This article is part of Entrepreneurs: The Next Generation, a ShareAmerica series written in simplified English and designed to help you develop your business vocabulary. Click each underlined word to see its meaning.
Sometimes the best business idea is right in front of you
A few years ago, Altuğ Acar, an engineer in Turkey, tried to send his friend a gift by Internet. It was cumbersome and time-consuming. Acar began to think about making online gift-giving “easier and fun.” Acar had worked for U.S. high-tech companies. His Silicon Valley background, he said, “gave me a vision for my own business.”
He developed an Internet site that allows users to purchase gift vouchers and send them to recipients through text messages, email or Facebook. The vouchers can be redeemed in physical stores, online or by telephone. In 2010, after signing eight merchants, Acar and his partner, now wife, Pinar Kart started their company Hediyemo in Turkey, years ahead of competitors in other parts of Europe. Capital and recognition came when Hediyemo won a 2012 business plan competition organized by private-sector partners and the U.S. State Department. Since then Hediyemo has gained many corporate and individual customers.

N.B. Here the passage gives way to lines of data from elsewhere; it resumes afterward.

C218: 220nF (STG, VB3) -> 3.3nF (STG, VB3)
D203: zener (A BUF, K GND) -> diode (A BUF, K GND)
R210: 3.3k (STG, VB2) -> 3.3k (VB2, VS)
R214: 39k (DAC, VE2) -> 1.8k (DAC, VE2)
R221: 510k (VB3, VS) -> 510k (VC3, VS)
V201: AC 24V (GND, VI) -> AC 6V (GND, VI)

Passionate about swimming, Hind Hobeika needed real-time data on her heart rate and other swim-related measures to improve her performance. As she studied engineering at American University of Beirut, she tinkered with an idea for a wearable swimming monitor. But Hobeika didn’t think seriously about commercializing it until she qualified for the Qatar-based Stars of Science reality television show. “It’s changed my perspective,” Hobeika said. In Qatar, she developed Instabeat, a small piece of hardware that, strapped on a swimmer’s goggles, tracks heartbeat, calories burned and number of laps. With help from experts and mentors, she built a prototype.
With the Stars of Science prize and local investment, Hobeika launched her company in 2011. Instabeat’s design team is based in Beirut, and the device is assembled in China from U.S.-manufactured parts. Crowdfunding, or raising many small amounts of money on the Internet from a large number of people, has proved a boon. “The product has evolved a lot because of the feedback we got” from small Indiegogo investors, she said. In 2012, Hobeika got plenty of advice and made valuable contacts during a trip to California’s Silicon Valley sponsored by the State Department’s Global Innovation through Science and Technology program. The first batch of Instabeats has yet to hit the market. But already orders have come from more than 50 countries.

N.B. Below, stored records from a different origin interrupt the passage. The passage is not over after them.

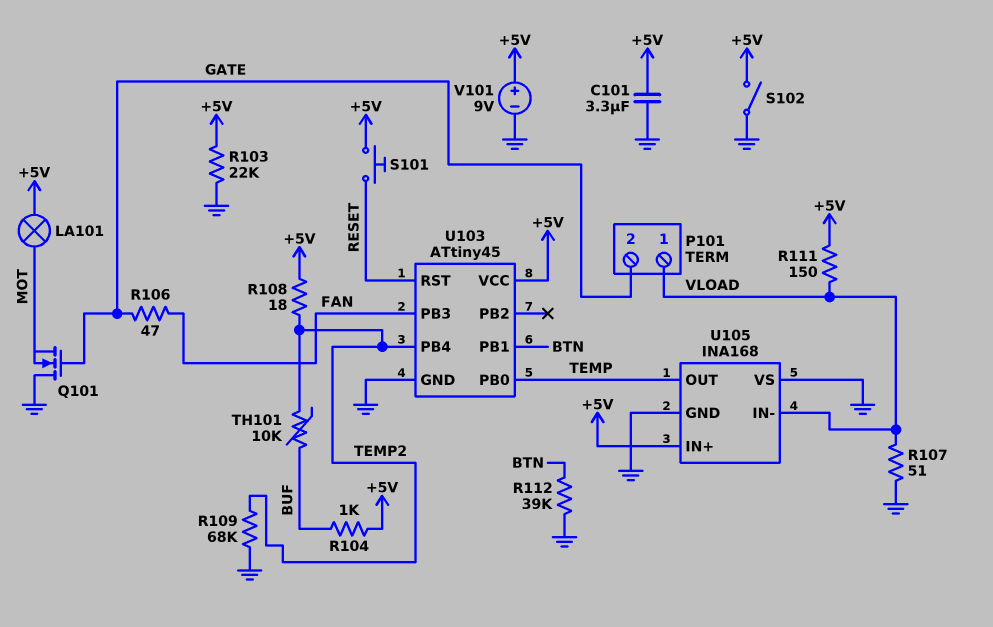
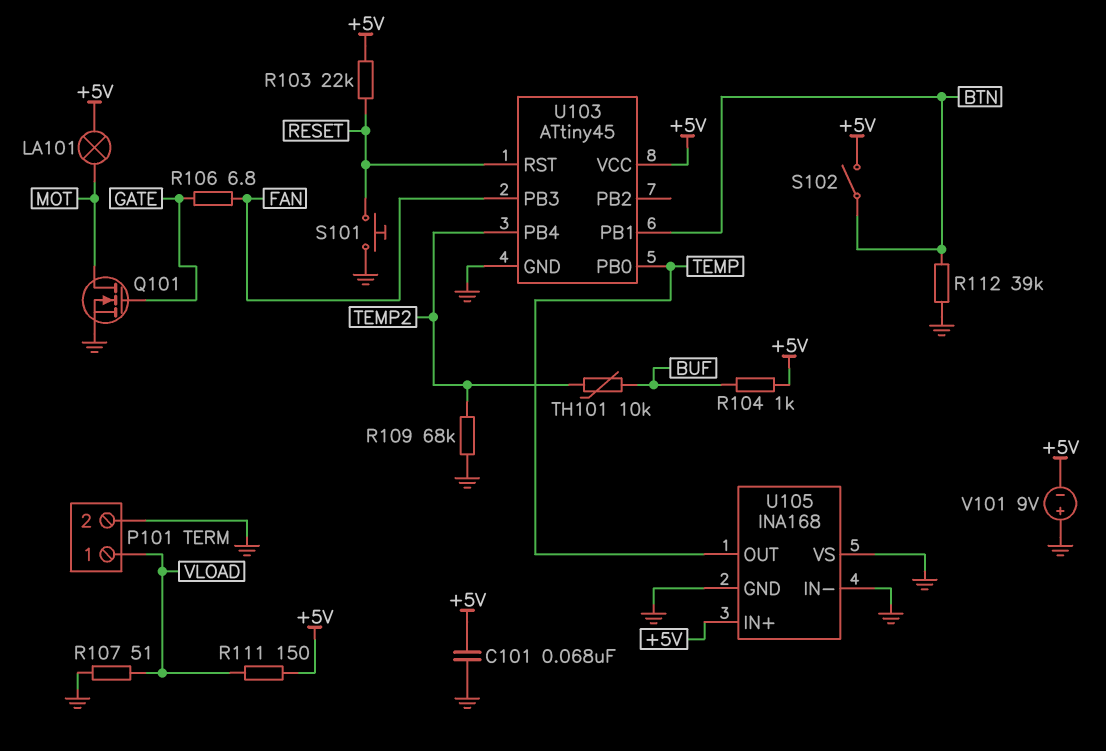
C101: 3.3uF (+5V, GND) -> 68nF (+5V, GND)
P101 pin 2: GATE -> GND
Q101: NMOS (G GATE, D GND, S MOT) -> NMOS (G GATE, D MOT, S GND)
R103: 22k (+5V, GND) -> 22k (+5V, RESET)
R106: 47 (FAN, GATE) -> 6.8 (FAN, GATE)
R108: 18 (+5V, TEMP2) -> none
S101: button (+5V, RESET) -> button (GND, RESET)
S102: switch (+5V, GND) -> switch (+5V, BTN)
U105 pin IN-: VLOAD -> GND
V101: 9V (plus +5V, minus GND) -> 9V (plus GND, minus +5V)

Sometimes you start a business because you don’t have much choice
Gigliola Aycardi and Nicolás Loaiza couldn’t find decent jobs in Bogotá, Colombia, when they graduated from university with business degrees. Because their joint thesis was about marketing a gym, in 1998 they started one of their own. With no money for promotion, they installed floor-to-ceiling windows to make their gym equipment and exercising patrons visible to drivers of cars passing by. “We wanted the windows to be our banner, our ad,” Aycardi said. Their company, BodyTech, skyrocketed. Aycardi and Loaiza realized they were catching the wave of a healthy-lifestyle trend. At one point, they averaged one new franchised fitness center a month.

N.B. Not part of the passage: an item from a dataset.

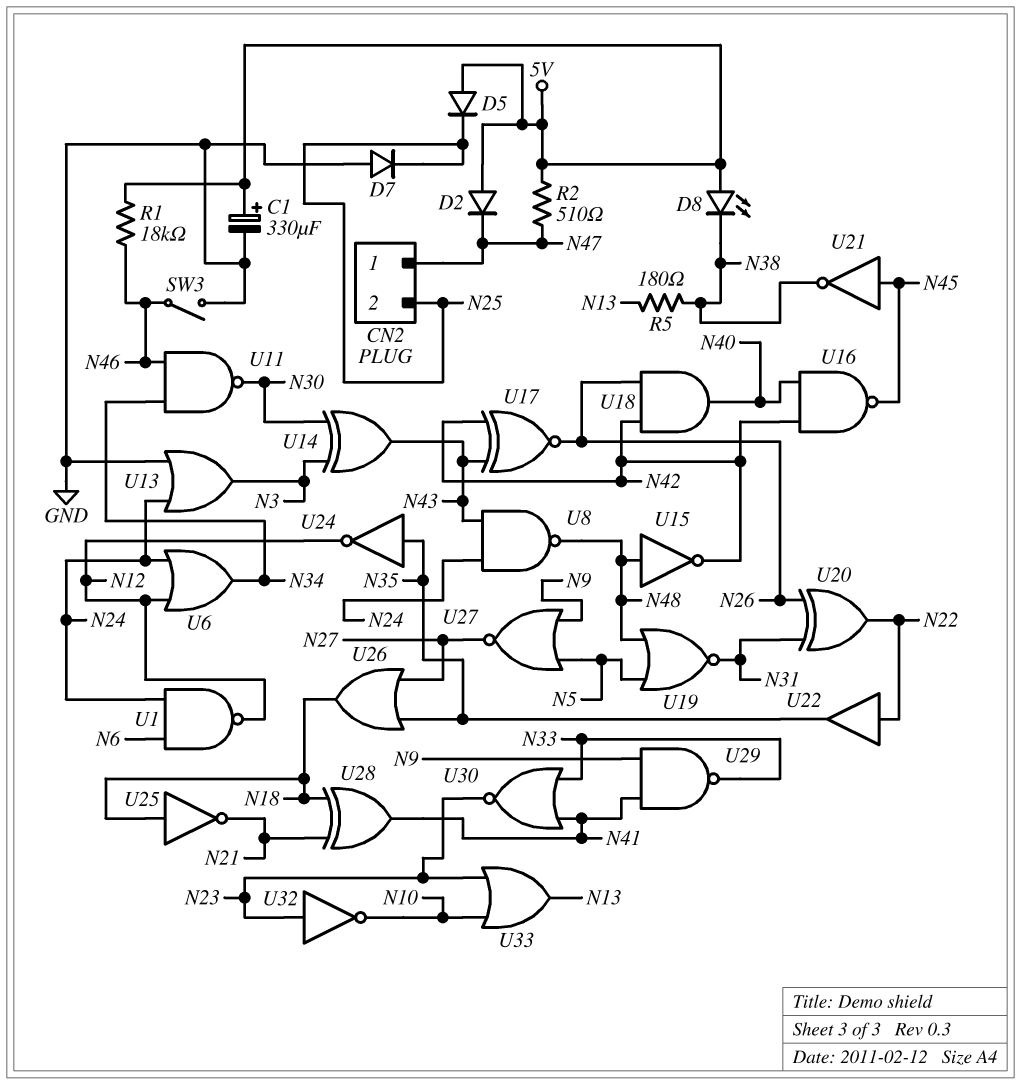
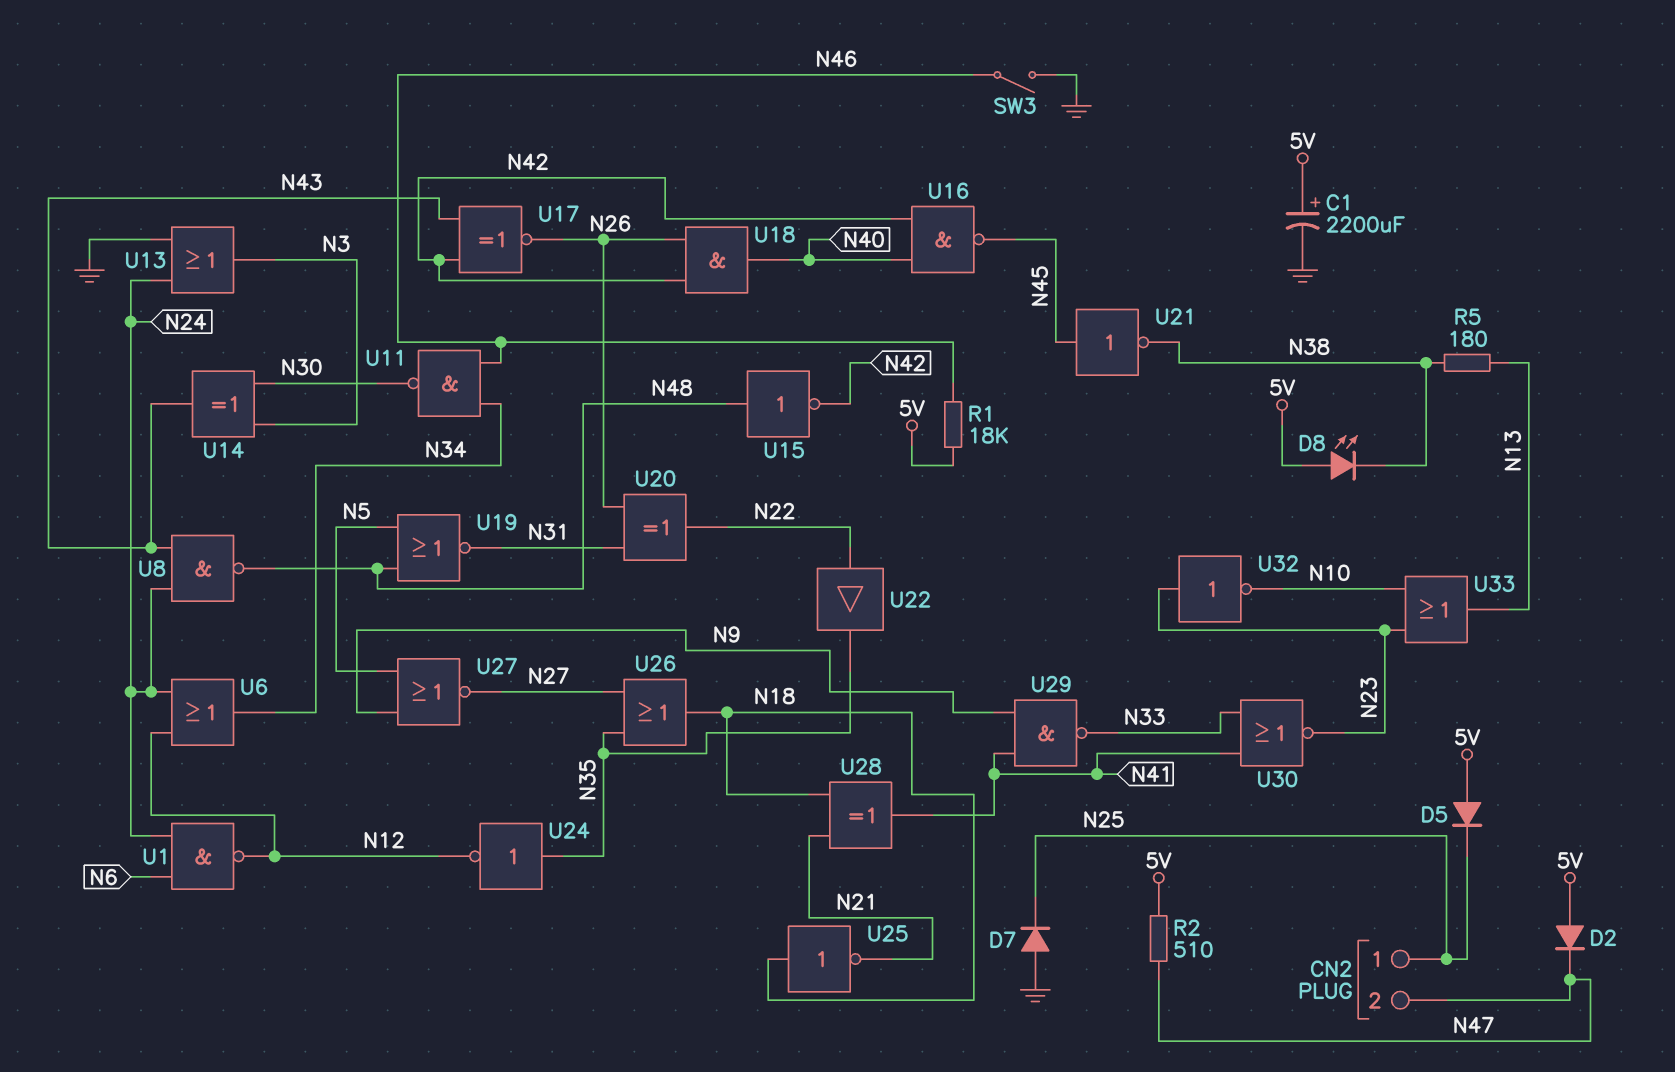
C1: 330uF (plus 5V, minus GND) -> 2200uF (plus 5V, minus GND)
CN2 pin 1: N47 -> N25
CN2 pin 2: N25 -> N47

But Aycardi set an even more ambitious goal — to redefine fitness in Colombia. BodyTech began hiring sports medicine doctors, physical therapists and nutritionists to help design individualized exercise programs for each patron. As BodyTech expanded, its approach changed the entire fitness industry in South America, said U.S. nonprofit Endeavor. Today, the company is the largest fitness center chain in Latin America.